The Globe and Mail Article
Burn victim’s story a cautionary tale for students
Mr. Westhaver, horribly burned and disfigured in a car crash when he was 18, is the visual embodiment of a program called P.A.R.T.Y. (Prevent Alcohol and Risk-Related Trauma in Youth) designed to encourage high-school students to make the proper decisions to avoid injury or death.
Mr. Westhaver’s 30-minute talk and slide show, the final segment in the program delivered at Victoria General Hospital, is perhaps as graphic an example of the consequences of dangerous driving as any injury-prevention program can provide.
“This is what I used to look like.” He flashes a slide of a dark-haired teenage boy with a mischievous grin.
“And this is what I look like now,” and 60 pairs of Grade 10 eyes fix on his puffy, scarred face, one eye half closed, a mask-like flap of grafted white skin covering his right cheek.
Mr. Westhaver, now 31, was “a regular teenage guy who thought I was invincible,” drinking and playing pool with three of his friends on a Friday night near his hometown of St. Stephen, N.B., just six weeks before high-school graduation.
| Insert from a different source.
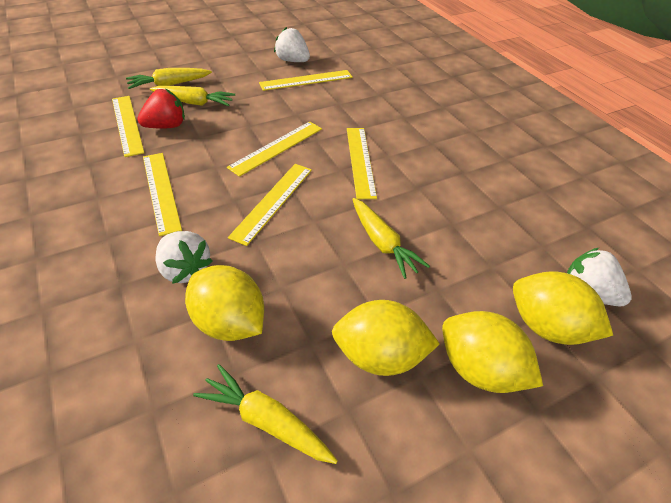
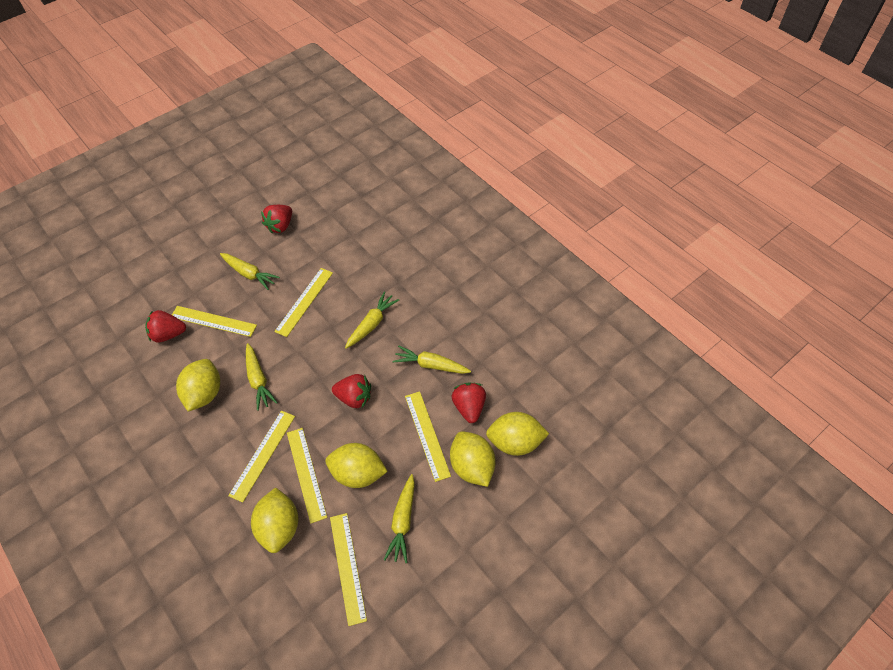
red strawberry: 1 -> 4
white strawberry: 3 -> 0
yellow carrot: 4 -> 5
yellow lemon: 4 -> 5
His buddy, James Zografos, 17, was the sober, designated driver at the wheel as the four young men drove home on that night in April of 1994. But the wild party atmosphere in the car – drinking beer, playing loud music, “goofing off” – encouraged the driver to accelerate to 140 km/h, defying a speed limit of 90 km/h.
He lost control on a curve and the car swerved into a ditch, rolled over several times and burst into flames.
Mr. Zografos was killed instantly, the two men in the back seat were burned to death. Mr. Westhaver managed to scramble out of the car with severe burns over 75 per cent of his body. “I was lucky,” he tells the students from Parkland Secondary in Sidney, B.C., but they look doubtful.
He spent a month in hospital in a coma and then woke up to the pain and trauma of his injuries and disfigurement and the shocking news that his three buddies were dead.
Then came the operations. Since the accident, he’s had more than 30 plastic and reconstructive operations to heal his wounds and to restore mobility and function to his neck and hands – he lost much of the movement and the fingertips of his right hand in the fire. He still has an operation a year, a pace he expects will continue for another 10 years.
One of his worst traumas came when he first saw his face in a mirror after the accident. “I wanted to crawl into a hole and die.”
But as he began to heal and become reintegrated into the community, an occupational therapist suggested he could help other people by telling the story of his accident and recovery.
So he launched his career as a public speaker, talking mostly to youth and injury-prevention groups. He speaks to up to 50 groups a year in Canada and the U.S., taking breaks from his regular job in a call centre.
In 2000, he followed a brother, who is in the military, to Victoria. Last year he married his wife, Brianna, 23, a legal secretary.
Today, although he still attracts stares and curious questions from young children, he has come to terms with the scars and uneven contours of his face. “I like the way I look, I look different, I’m okay with that,” he tells the students.
His message to young people is to make the right decisions about drugs and alcohol, about emotions, distractions, anything that can impair their driving, and about refusing to ride in a car driven by a drunk or dangerous driver.
“I’m not here to tell you what to do,” Mr. Westhaver tells his hushed audience. “I’m here to give you a heads-up about what can happen if you make the wrong decision.”
“It’s simple to make the right choice, but not always easy. But it’s a lot easier to speak up than to go through all the trauma and pain I’ve been through.”
But the message that seemed to remain with the students as they shuffled from the lecture hall is the image of Mr. Westhaver, rather than the words he spoke.
“You can preach the message over and over and it’s all ‘what-if,’ but seeing it makes a difference,” said Rod Keanie, 15.
Youth and motor vehicle accidents
On southern Vancouver Island, 3,300 students attend P.A.R.T.Y. annually, one of several programs delivered in British Columbia to encourage students to make safe choices to avoid injury and death caused by accidents.
The P.A.R.T.Y. program includes a peek into a crypt in the morgue, thankfully empty, a chat with paramedics about declaring victims dead at an accident scene and the decisions their parents are asked to make in the hospital – “Can you donate the organs? We could use a heart.”
The Insurance Corporation of B.C. says car crashes are the No. 1 killer and risk of injury to youth aged 13 to 21 in British Columbia.
Some statistics from ICBC for 2005:
38 per cent of all youth deaths in B.C. were caused by car crashes;
76 youths died in 70 car crashes;
About 9,700 young people were injured in 8,000 crashes;
27 per cent of drivers of all speed-related injuries or fatalities and 21 per cent of drivers in all alcohol-related injuries or fatalities were between 16 and 21.
This article was taken from “Globe and Mail” May 31, 2007.